Robinhood is pushing back following allegations by a Seeking Alpha contributor that the company sells its order flow to exchanges at a higher rate than other discount brokerages, suggesting that Robinhood customers potentially receive lower execution quality and worse execution prices.

Robinhood responded to the claims in a statement to Benzinga and said its exchange rebates do not trump its obligation to provide the best possible trade executions.

The Accusation

The issue at hand is Robinhood's participation in what's known as payment for order flow. Payment for order is the practice where brokers are paid to route their customers' orders to specific third parties, usually high-frequency traders, who then place the customers' trade for a fractionally better price before returning the proceeds back to the exchange. 

The original Seeking Alpha post questioned Robinhood’s transparency because the rebate payments Robinhood reports it receives from these third parties seem to indicate the company is paid much more for order flow to the same exchanges as companies such as TD Ameritrade Holding Corp. (NASDAQ: AMTD) and E*TRADE Financial Corp (NASDAQ: ETFC).

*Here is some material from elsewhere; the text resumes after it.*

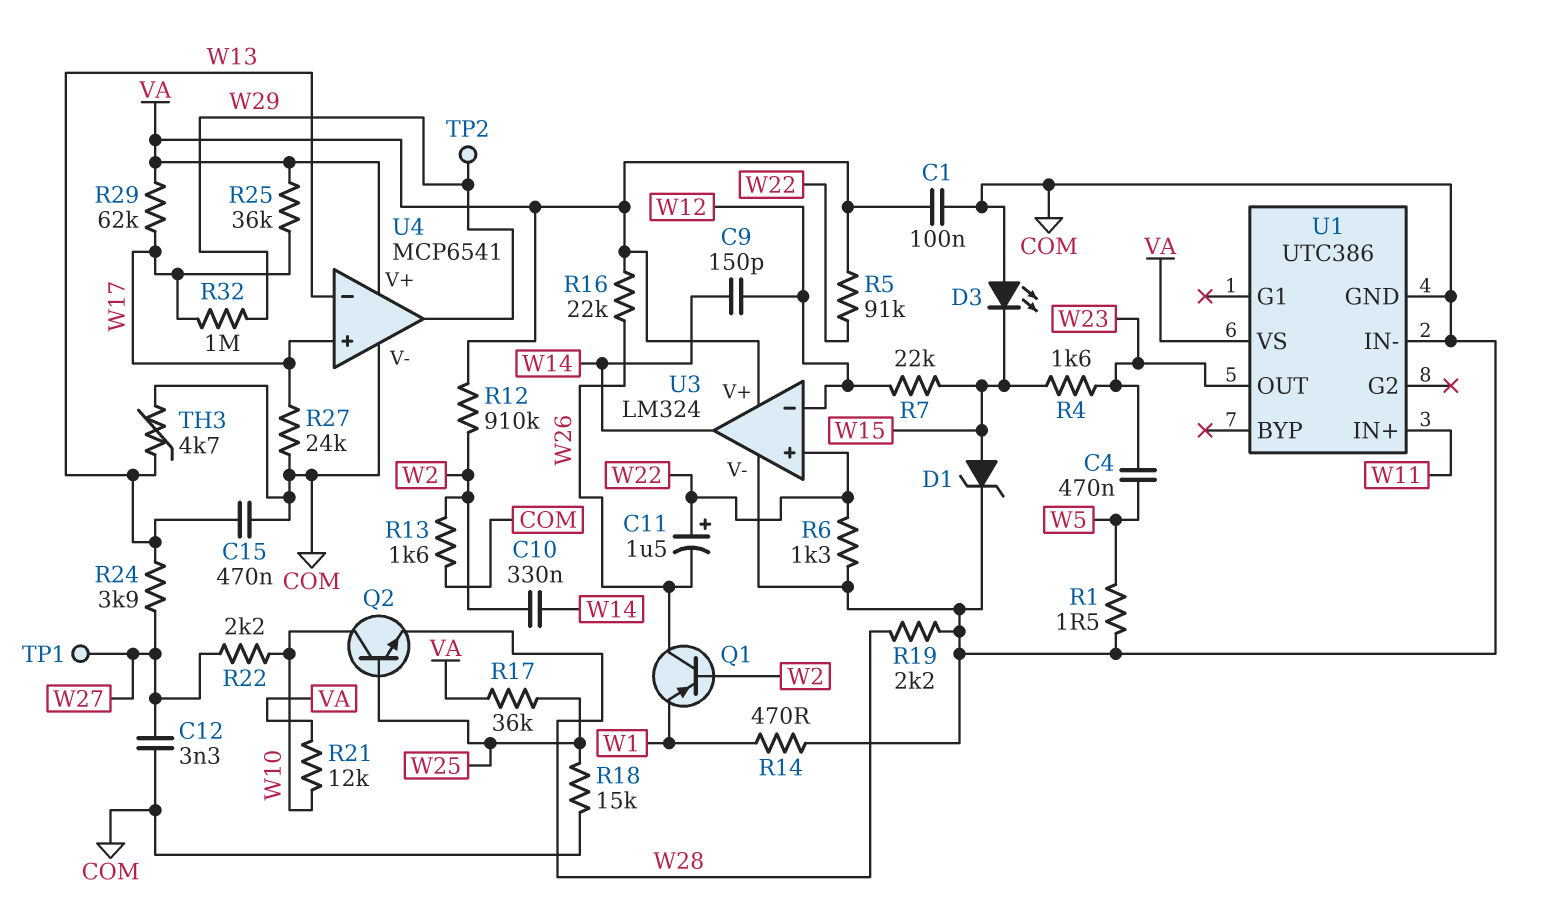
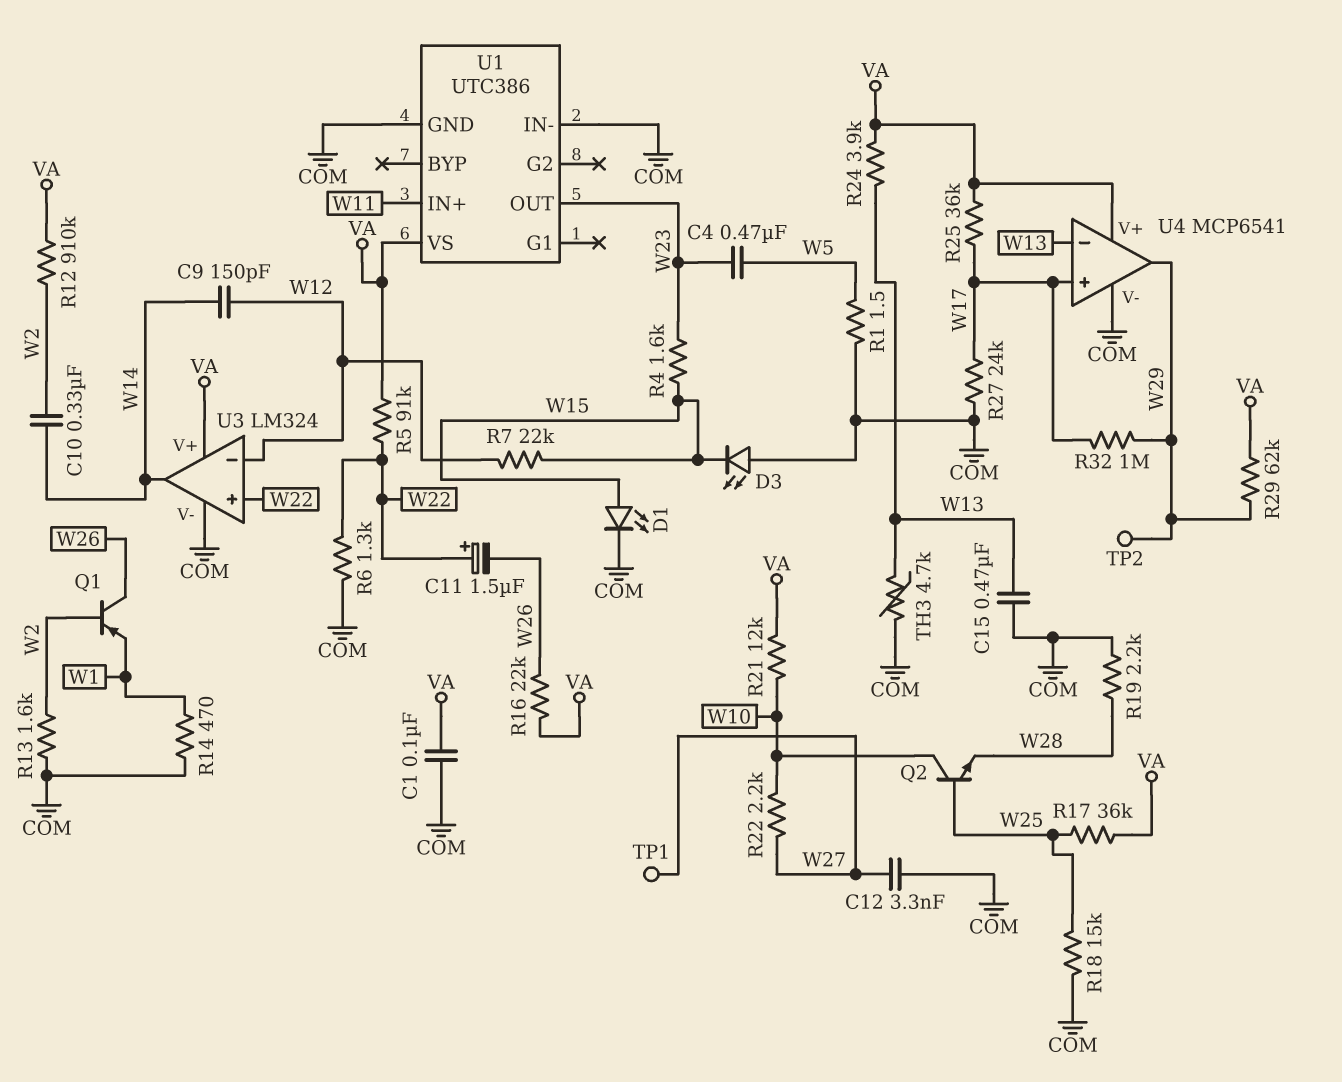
D1: zener (A W15, K COM) -> LED (A W15, K COM)
R24: 3.9k (W13, W27) -> 3.9k (VA, W13)
R29: 62k (VA, W17) -> 62k (VA, W29)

While other companies report rebate payments on a per-share basis, Robinhood reports them on the basis of “per dollar of executed trade value.” The poster used a hypothetical example of $1 million in identical trade volume for a $50 stock generating $22 for E*TRADE and $260 in rebates for Robinhood based on the two companies’ reported rebate rates.

The Response

Robinhood said there’s a simple explanation for why the company reports rebates on a per-dollar basis rather than a per-share basis.

“Robinhood’s zero-commission model has unlocked the ability for every American, not just large institutions, to participate in a variety of investing strategies that were previously economically unfeasable. One example is being able to invest in securities that cost less than $20 per share, such as Chesapeake Energy Corporation (NYSE: CHK), Sprint Corp (NYSE: S) and Ford Motor Company (NYSE: F)," the company said. "Traditional per-share rebates do not make sense for Robinhood’s executing venues since the number of shares Robinhood’s customers transact per dollar is higher than on other platforms." 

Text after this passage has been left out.